Busan’s employment rate is below the national average, youth employment rate is low, and job satisfaction is lowest among those aged 60 and above. The proportion of housing over 30 years old is high, and private education participation is increasing.


To improve this situation, the city plans to establish the HAHA Center, discover elderly jobs with the local community, expand Busan-type emergency welfare support, and operate the Youth Dudream Center to strengthen job discovery for youth and elderly and living security for low-income groups. For customized housing supply and improvement services for vulnerable groups, it will focus on supporting newlywed Lucky7 Houses, supplying Hope Addition Housing, and green remodeling of old public rental housing. It also plans to promote diverse and equitable education services through revitalizing local lifelong education and strengthening customized educational welfare support for vulnerable groups.

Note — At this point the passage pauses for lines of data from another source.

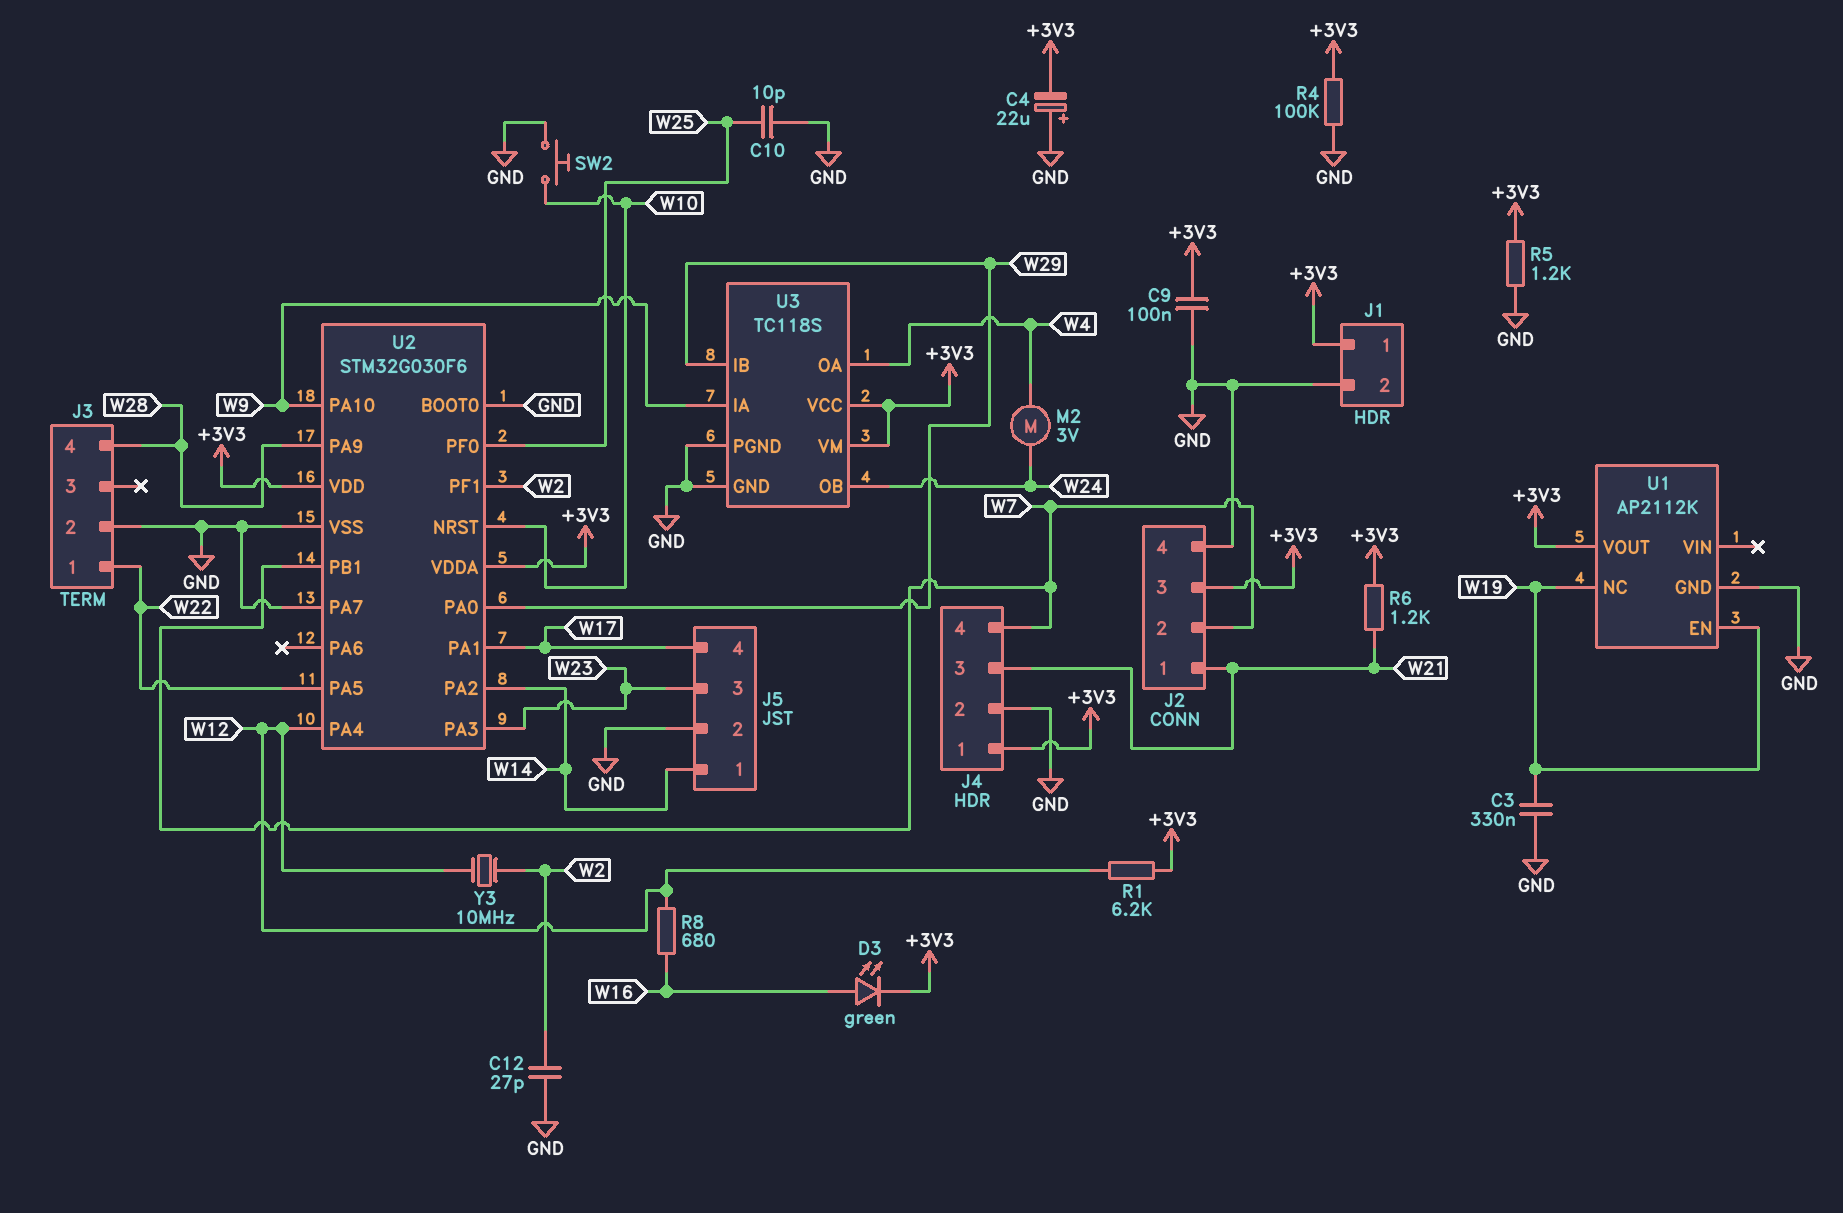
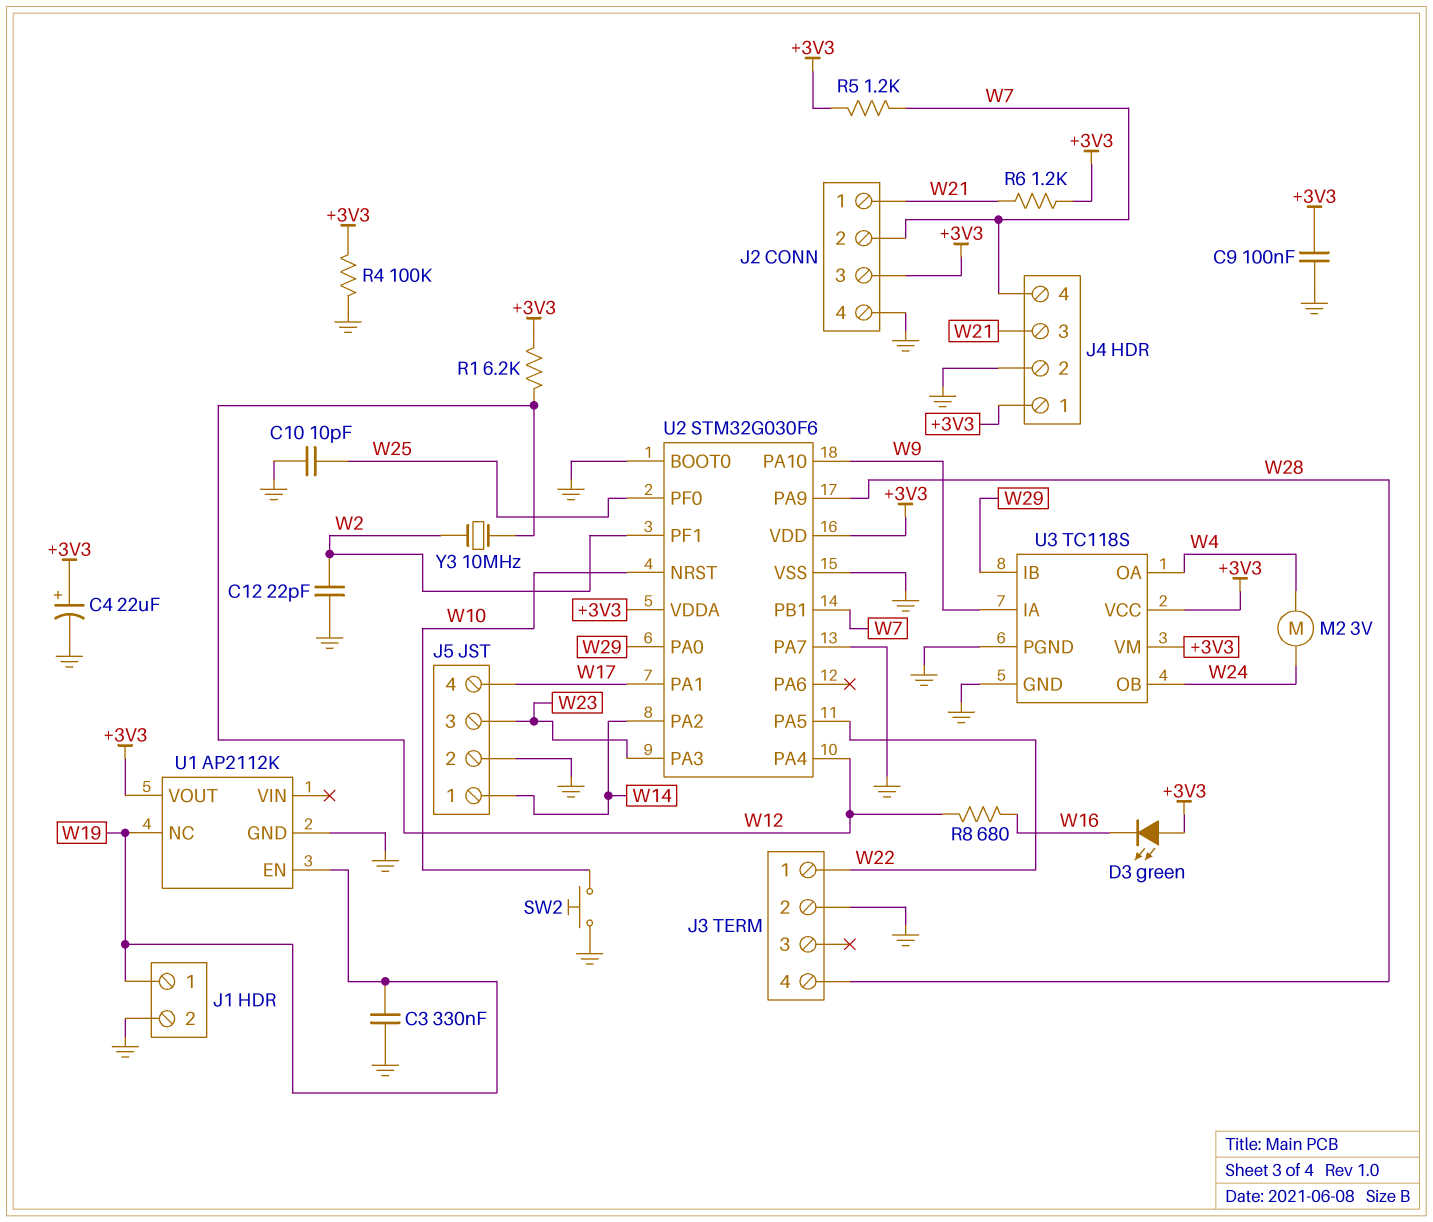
C4: 22uF (plus GND, minus +3V3) -> 22uF (plus +3V3, minus GND)
C12: 27pF (GND, W2) -> 22pF (GND, W2)
D3: LED green (A W16, K +3V3) -> LED green (A +3V3, K W16)
J1 pin 1: +3V3 -> W19
R5: 1.2k (+3V3, GND) -> 1.2k (+3V3, W7)

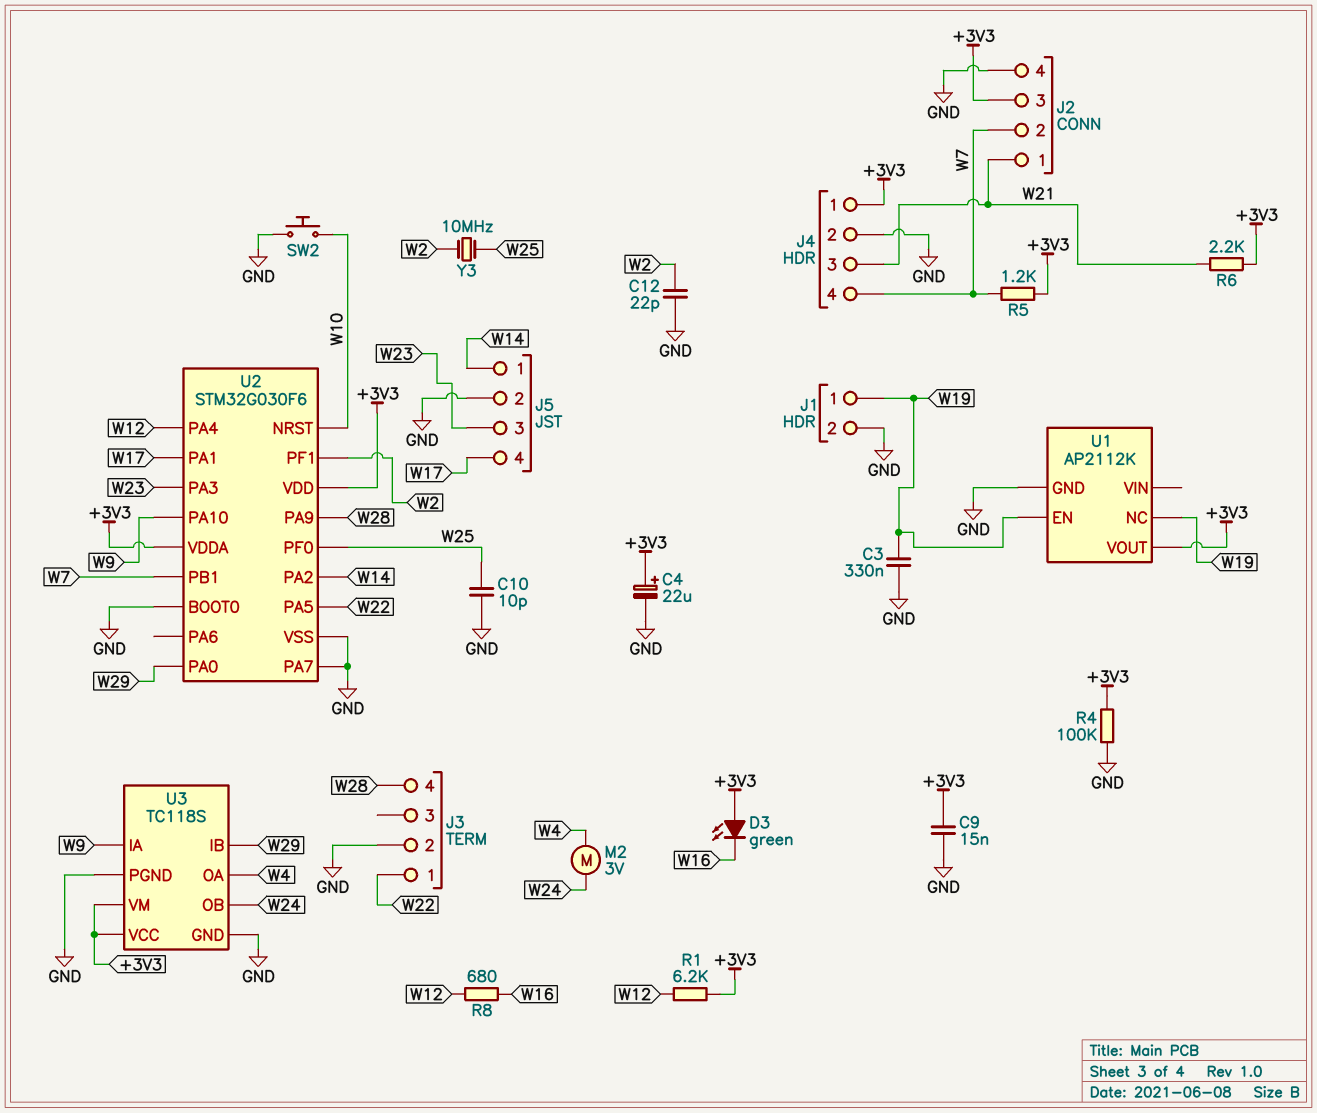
C9: 100nF (+3V3, GND) -> 15nF (+3V3, GND)
R6: 1.2k (+3V3, W21) -> 2.2k (+3V3, W21)
Y3: 10MHz (W2, W12) -> 10MHz (W2, W25)

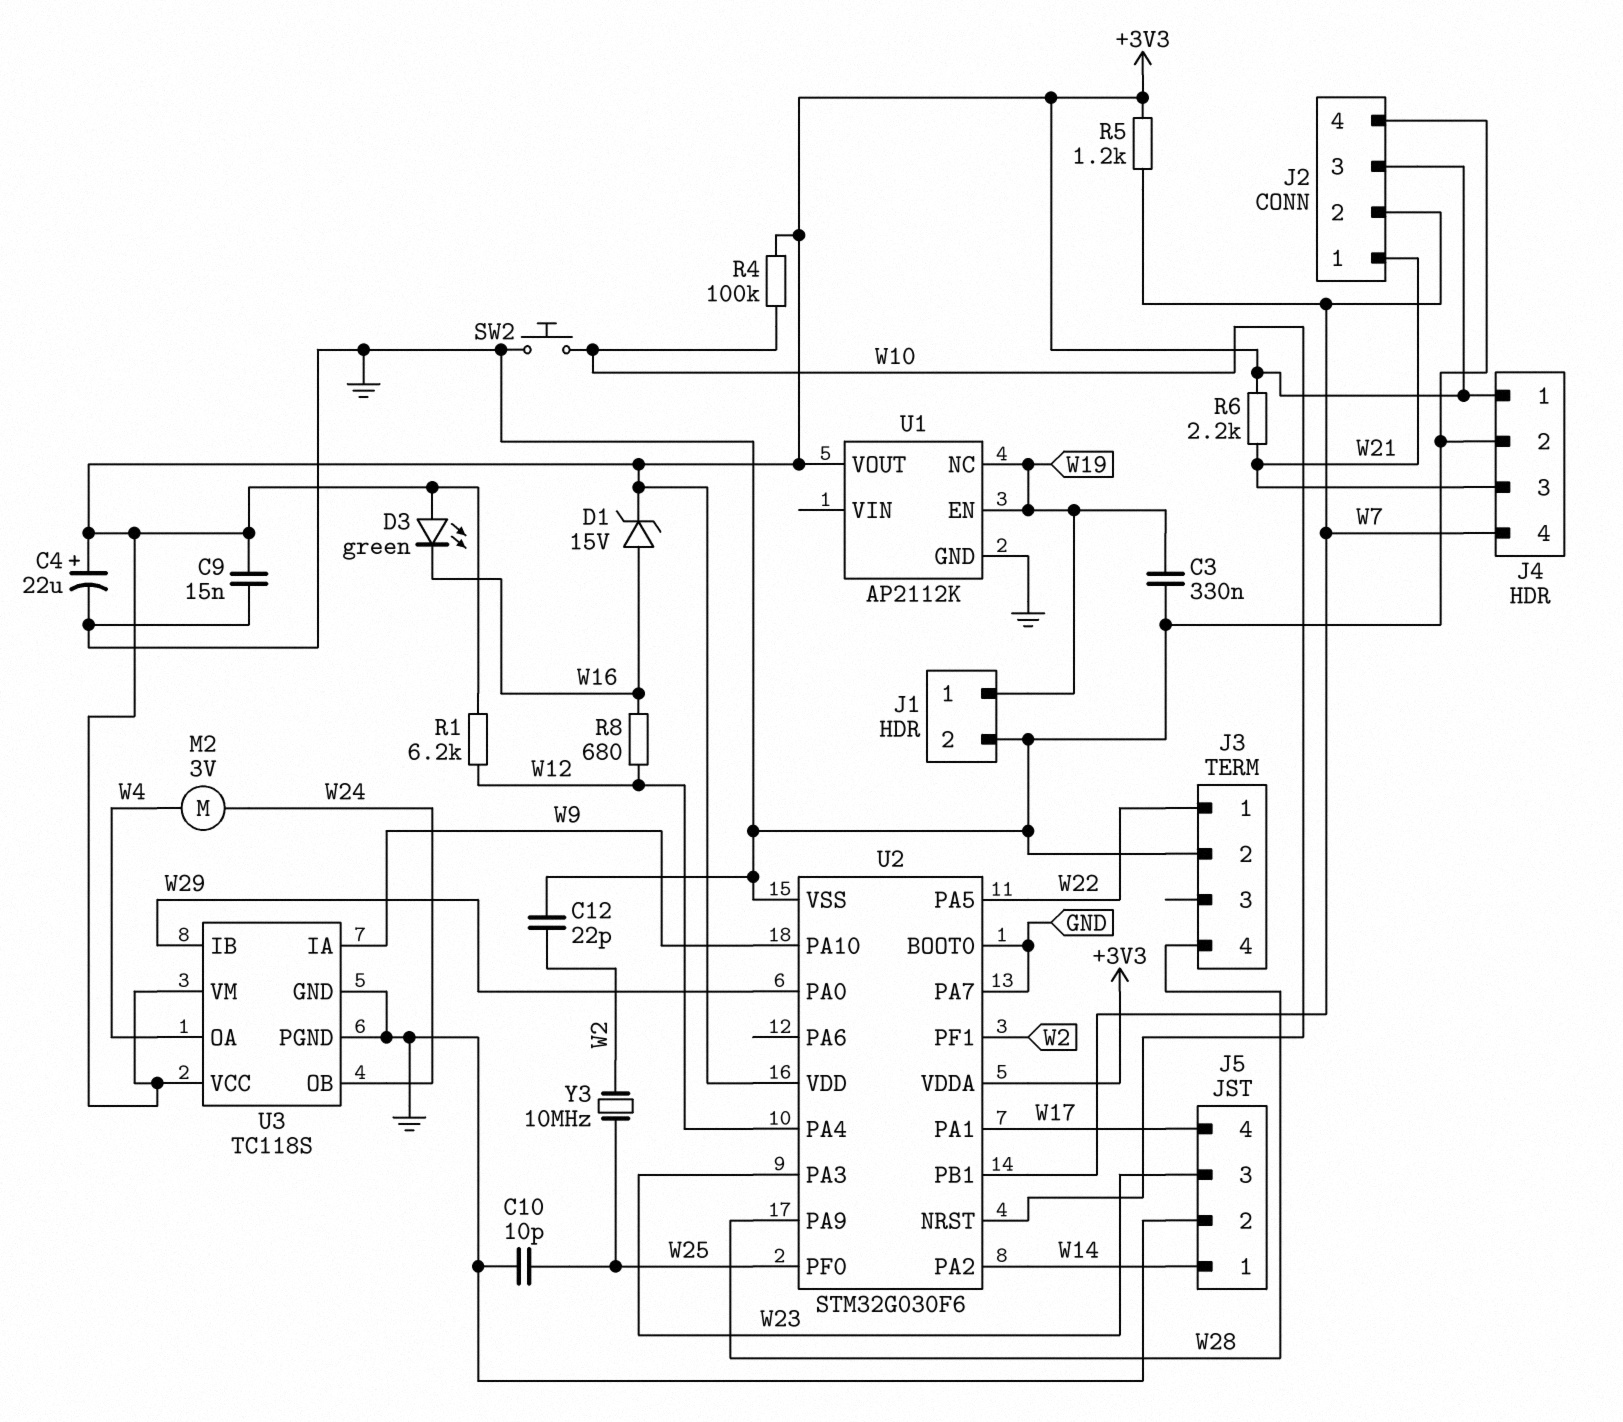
D1: none -> zener 15V (A W16, K +3V3)
R4: 100k (+3V3, GND) -> 100k (+3V3, W10)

Furthermore, Busan City will establish ‘Busan-type welfare performance indicators’ to improve policy alignment with citizens’ demands and enhance citizens’ policy perception and quality of life.


It will measure policy performance and increase citizen perception through a total of 33 Busan-type performance indicators, including childcare environment satisfaction, citizens’ expected lifespan, subjective health perception rate, consumer life satisfaction, income satisfaction, housing environment satisfaction, and public education environment satisfaction.


In particular, the 33 indicators include 10 quality-of-life measurement indicators to improve citizens’ quality of life, and an external expert task force will be formed to manage and enhance Busan-type welfare policy performance indicators.



Mayor Park Hyung-jun stated, “This plan is the basic direction and platform of the 8th term welfare policy to create an ‘Annyeonghan Busan’ where citizens are always comfortable and happy in daily life,” and added, “We will properly implement the basic plan to connect all generations and classes as good neighbors, create a warm 15-minute care community, and make Busan a healthy and happy city for all citizens.”


This content was produced with the assistance of AI translation services.